The naval power that fostered the development of global trade in the 20th century could be jettisoned by bureaucratic European realists. Europe has a long history of states changing sides, back and forth, balancing interests and making new alliances against former allies. Could we blame them for pursuing their perceived self-interest?
Sometimes, those who try to see into the future see too far. Events intervene and make predictions meaningless. The Four Horsemen of the Apocalypse still thunder across history but War is just one of those deadly four horsemen. China could suffer a crippling epidemic, a shortage of fuel or food, industrial contamination of whole areas. China could miscalculate and provoke a war on American terms. The E.U. could cast its lot with the U.S.
Despite those possibilities, we would do well to remember that today’s superior military strength can be dissipated quickly. History has ample examples.

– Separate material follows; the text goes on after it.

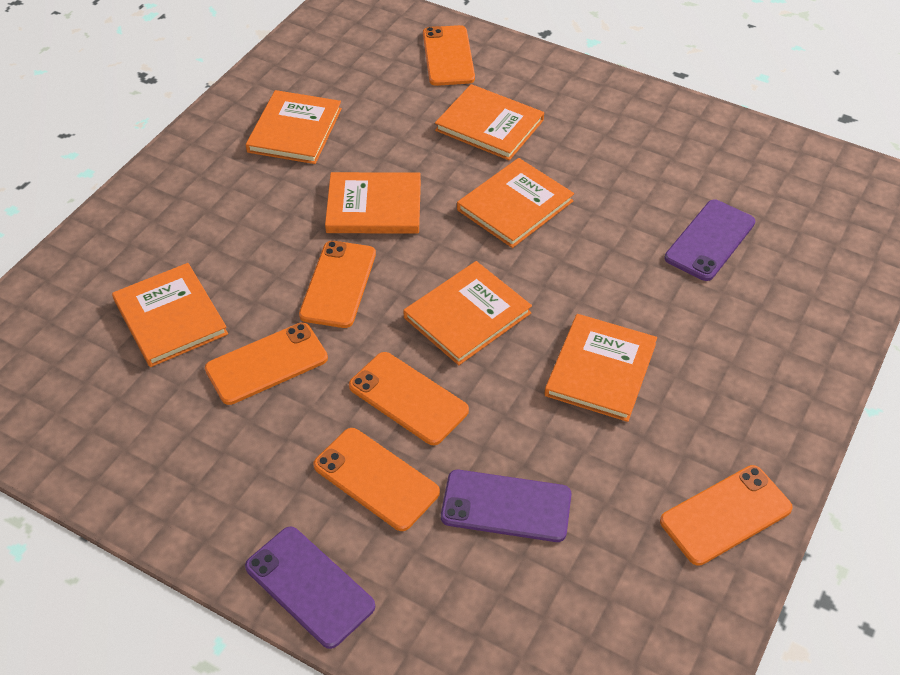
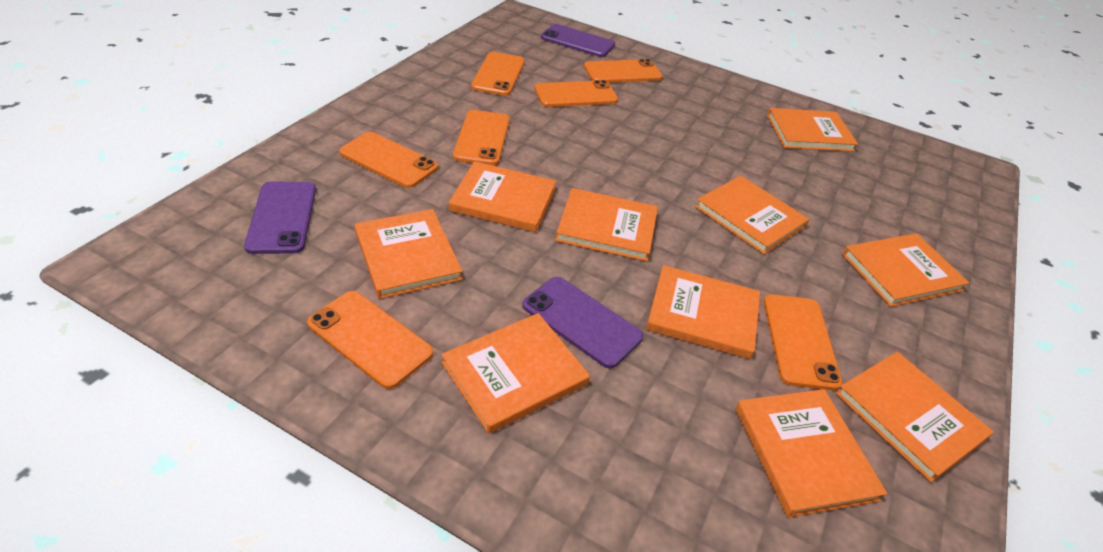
orange book: 7 -> 10
orange phone: 6 -> 7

Take just one: Athens began the Peloponnesian War with the only navy and a huge treasury. Sparta was desperate. Less than three decades later, the Athenian navy was in shambles, the treasury depleted, and Sparta was victorious. Their allies turned on the Athenians, sometimes returning later to support Athens for a time, then changing sides again. The reasons, city-state by city-state, ally by ally, seemed to make sense at the time. Things will make sense in Beijing and Brussels, too.
That is why bright, imaginative minds work late most nights. The U.S. needs to plan for a war we hope will never come - a war without allies.